This article is the first in a six-part companion series to the Nebraska Extension NebGuide G2365, “In-Season Nitrogen Management for Irrigated Corn.” Each article will explore critical concepts from the guide that growers have expressed a need for greater guidance on, offering additional insights and practical recommendations to help optimize nitrogen use and profitability.
Most corn producers in Nebraska are familiar with the classic symptoms of nitrogen (N) stress in their crop: yellowing or firing of lower leaves, with leaf tips and margins displaying an inverted V yellowing pattern.
The deficiency is observed in lower leaves first since N is a mobile nutrient within the corn plant. When the plant is developing new leaves, it remobilizes N from older leaves into the new tissue. If N is not taken up in sufficient amounts, then the deficiency will appear in old leaves. As N stress increases, these patterns progress higher up the plant stalk.
Depending on when such symptoms appear during the growing season, there has been slight to significant yield reduction once these symptoms are visible. Actually, if slight leaf yellowing occurs very late in the season — just prior to physiological maturity — the impact on yield is negligible, and is an indication the producer is very efficiently managing N inputs. However, farmers generally are not willing to risk the potential for yield reduction and do all they can with N fertilizer management to prevent the appearance of such symptoms.

Research over the past 40 years has illustrated the close relationship in corn between N availability and the chlorophyll level in plant leaves. Nitrogen is a major constituent of the chlorophyll molecule; any deficit in N supply reduces chlorophyll content in plant leaves, allowing other pigments to dominate the color of the leaf, which causes leaves to gradually become less green and more yellow.
We see these changes in visible wavelengths — the portion of the electromagnetic spectrum between 400 and 700 nanometers (nm) in wavelength. However, these changes in pigmentation are also measurable in wavelengths we cannot see — especially in the near-infrared region, between 700 and 1000 nm.

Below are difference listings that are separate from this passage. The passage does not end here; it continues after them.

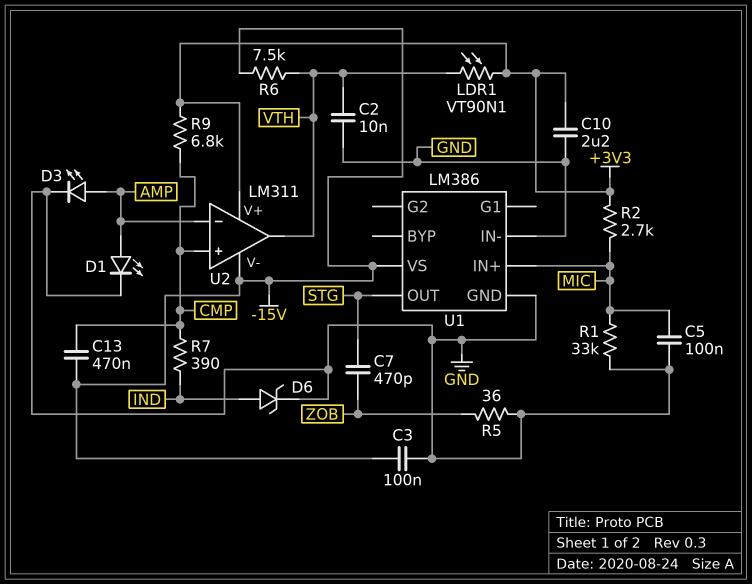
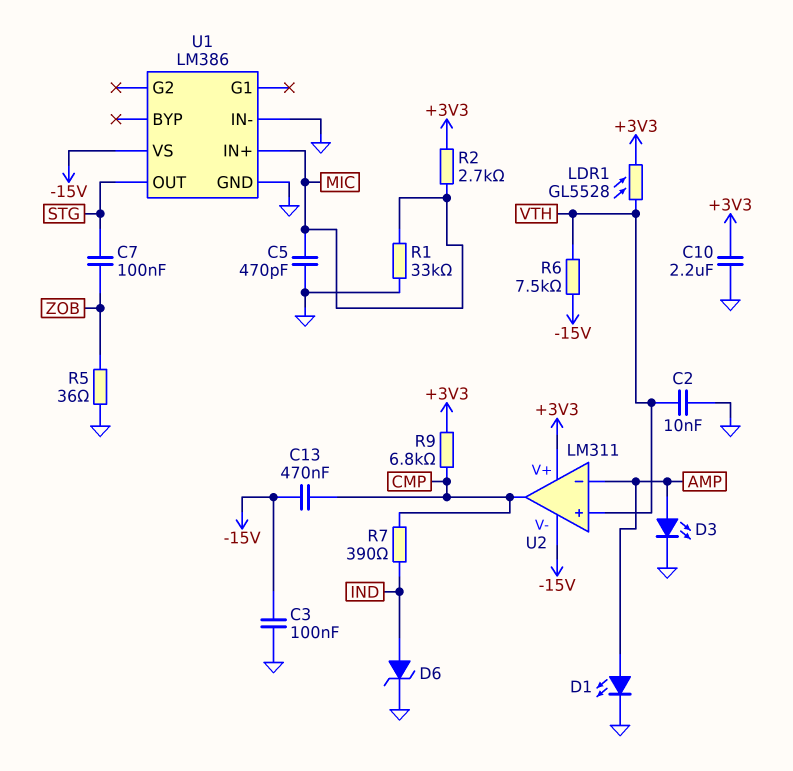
C5: 100nF (GND, MIC) -> 470pF (GND, MIC)
C7: 470pF (STG, ZOB) -> 100nF (STG, ZOB)
LDR1: VT90N1 (+3V3, VTH) -> GL5528 (+3V3, VTH)
U2 pin in+: CMP -> VTH
U2 pin out: VTH -> CMP

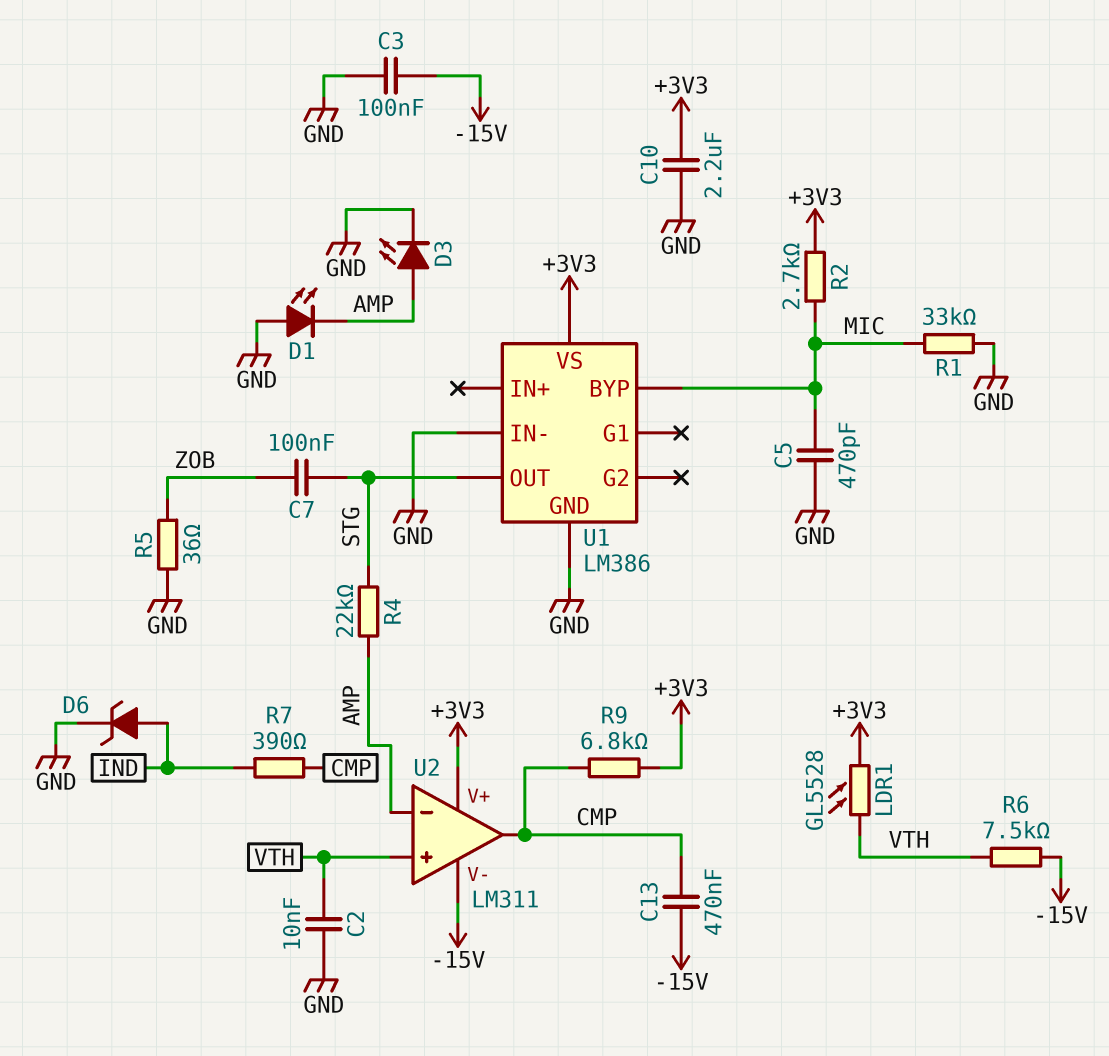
D1: LED (A AMP, K GND) -> LED (A GND, K AMP)
R4: none -> 22k (AMP, STG)
U1 pin BYP: none -> MIC
U1 pin IN+: MIC -> none
U1 pin VS: -15V -> +3V3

Research has shown that by using sensors that measure light reflectance from leaves in both visible and near-infrared wavelengths, and using two or more of these wavebands in an equation to create a vegetation index (VI), we can detect developing N stress in corn before we can see it with the human eye.
Such sensors can measure reflectance from their own light source (active sensors) or from the sun (passive sensors), and can be handheld, mounted on vehicles, on drones, airplanes or satellites.

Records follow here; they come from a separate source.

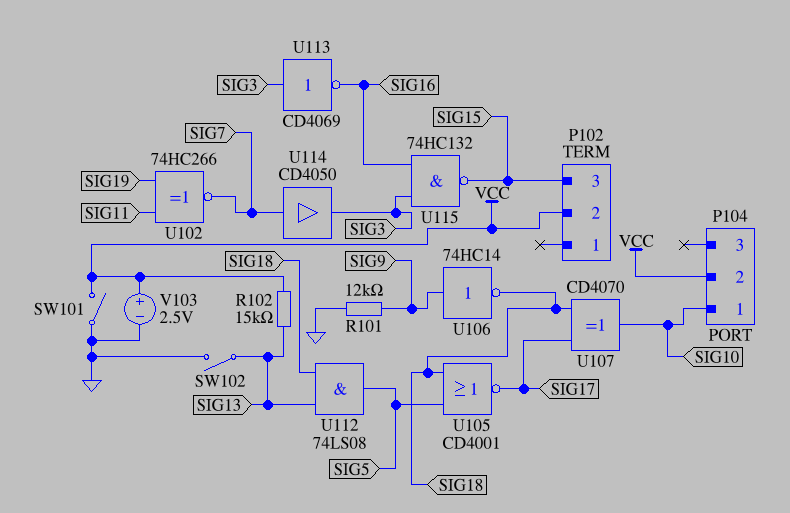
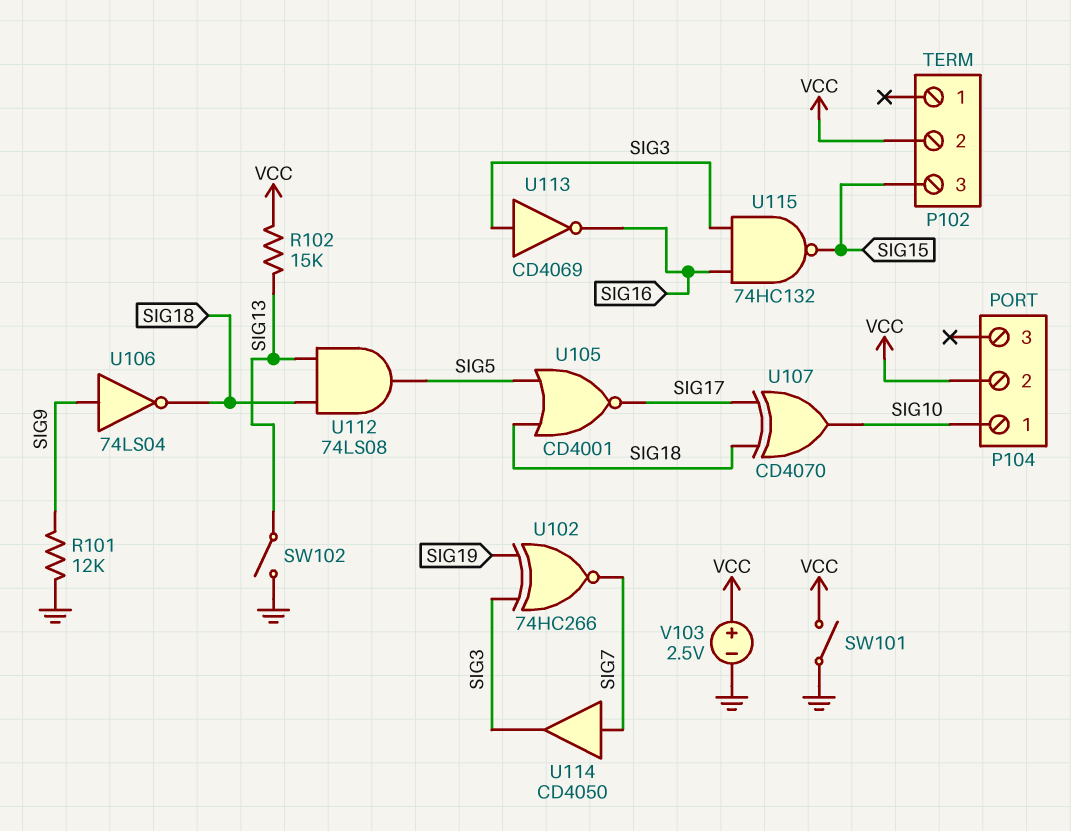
U102: XNOR 74HC266 (in SIG11, in SIG19, out SIG7) -> XNOR 74HC266 (in SIG3, in SIG19, out SIG7)
U106: NOT 74HC14 (in SIG9, out SIG18) -> NOT 74LS04 (in SIG9, out SIG18)

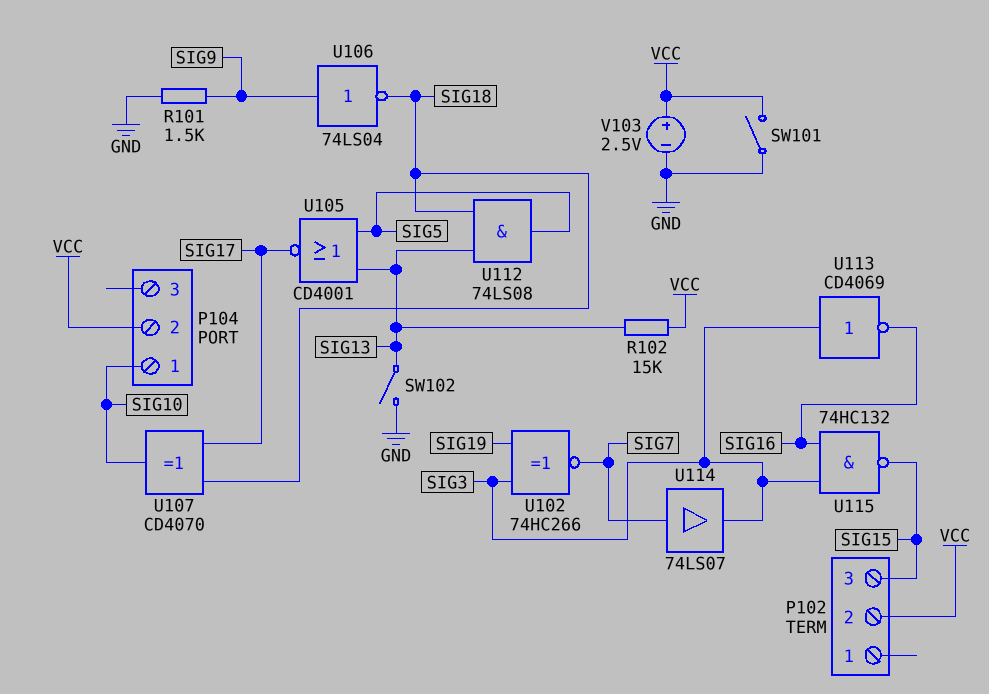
R101: 12k (GND, SIG9) -> 1.5k (GND, SIG9)
U105: NOR CD4001 (in SIG5, in SIG18, out SIG17) -> NOR CD4001 (in SIG5, in SIG13, out SIG17)
U114: buffer CD4050 (in SIG7, out SIG3) -> buffer 74LS07 (in SIG7, out SIG3)

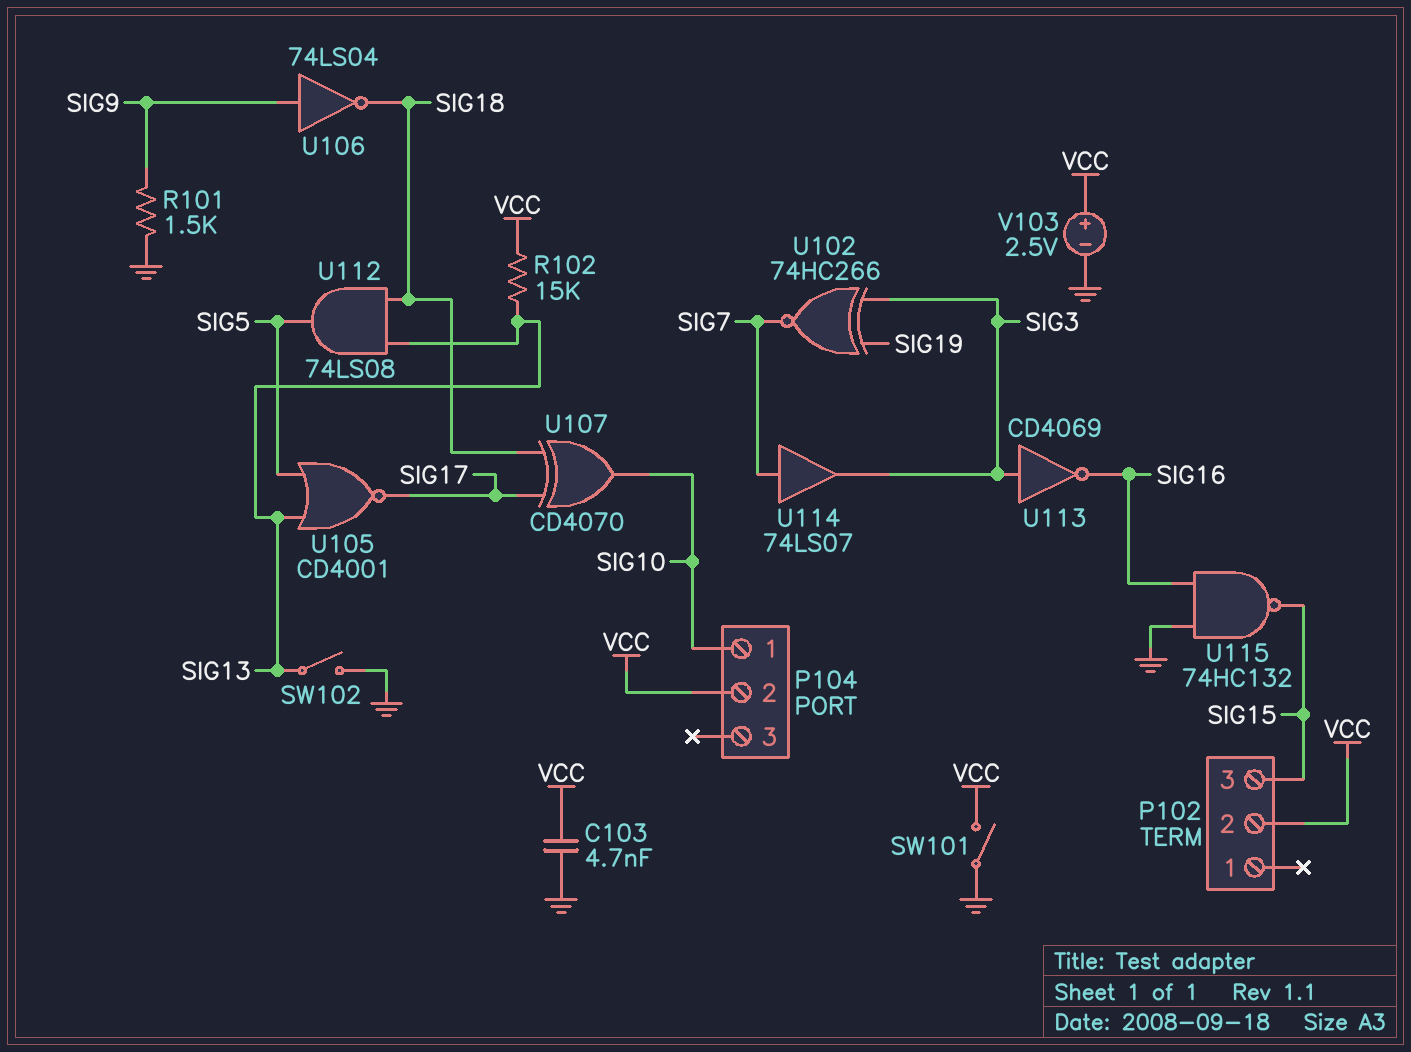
C103: none -> 4.7nF (GND, VCC)
U115: NAND 74HC132 (in SIG3, in SIG16, out SIG15) -> NAND 74HC132 (in GND, in SIG16, out SIG15)

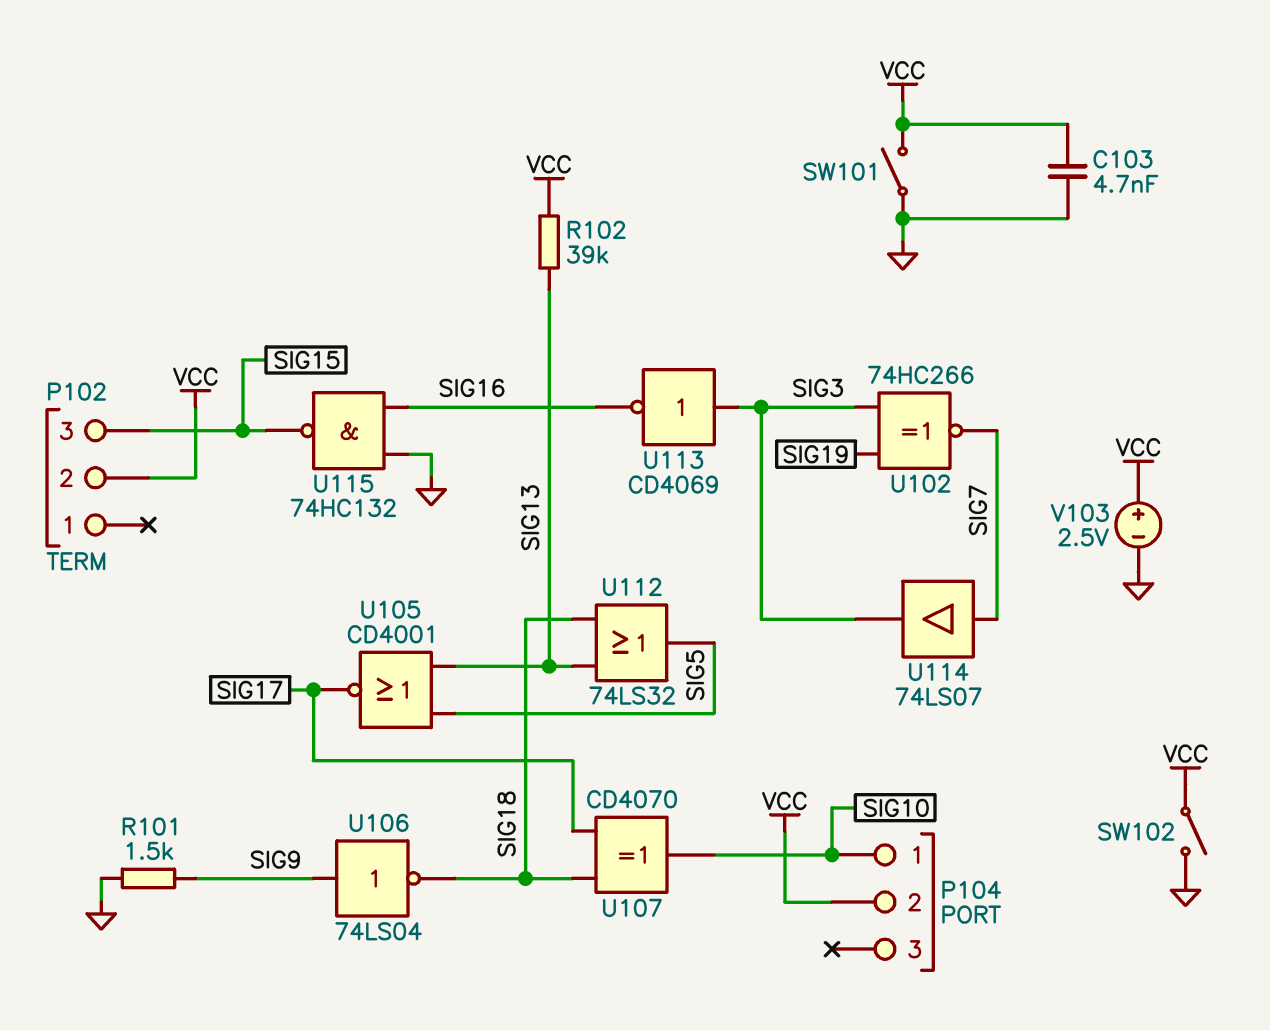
R102: 15k (SIG13, VCC) -> 39k (SIG13, VCC)
SW102: switch (GND, SIG13) -> switch (GND, VCC)
U112: AND 74LS08 (in SIG13, in SIG18, out SIG5) -> OR 74LS32 (in SIG13, in SIG18, out SIG5)

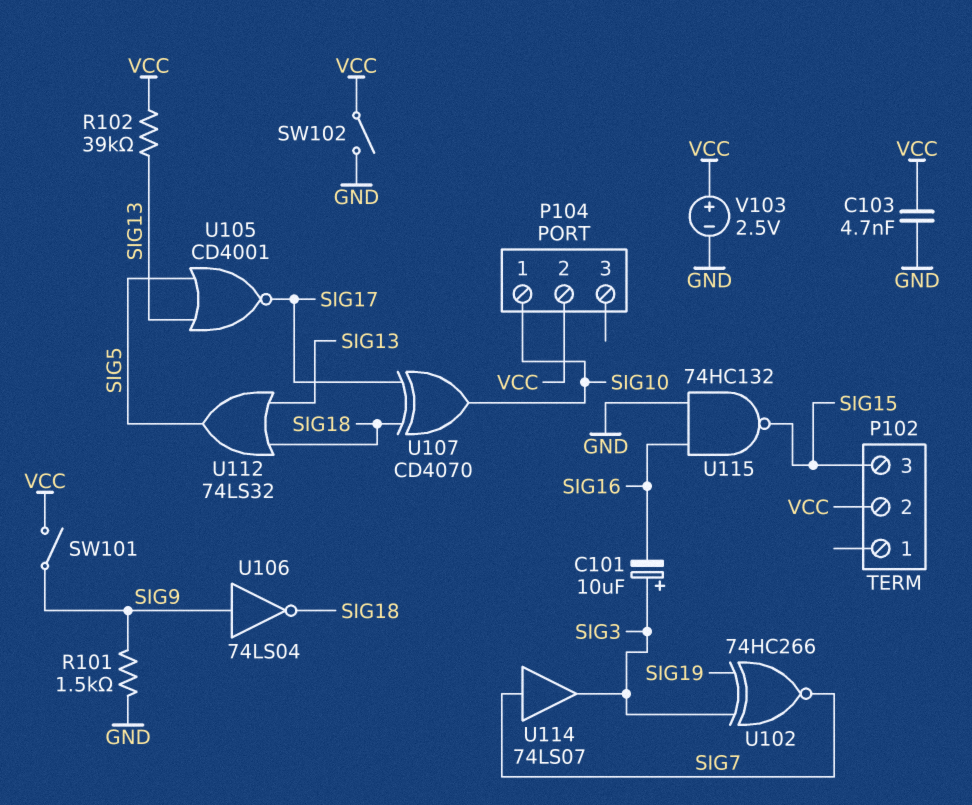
C101: none -> 10uF (plus SIG3, minus SIG16)
SW101: switch (GND, VCC) -> switch (SIG9, VCC)
U113: NOT CD4069 (in SIG3, out SIG16) -> none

Sensor technology has evolved rapidly over the past decade, including satellite sensors. Satellites today have sensors capable of measuring multiple wavelengths, with spatial resolutions of 1-2 m (3.2-6.4 ft) or even less, and as frequently as every day.
With this level of temporal and spatial resolution, satellite sensing is a very useful tool for monitoring crop N status during the growing season, allowing farmers to intervene with N fertilizer application as needed before significant N stress reduces yield potential.

Resources
The Nebraska Extension NebGuide G2365, “In-Season Nitrogen Management for Irrigated Corn” was published in December 2024 as a guide for growers wanting to use sensor technology to improve their efficiency and profitability of corn production.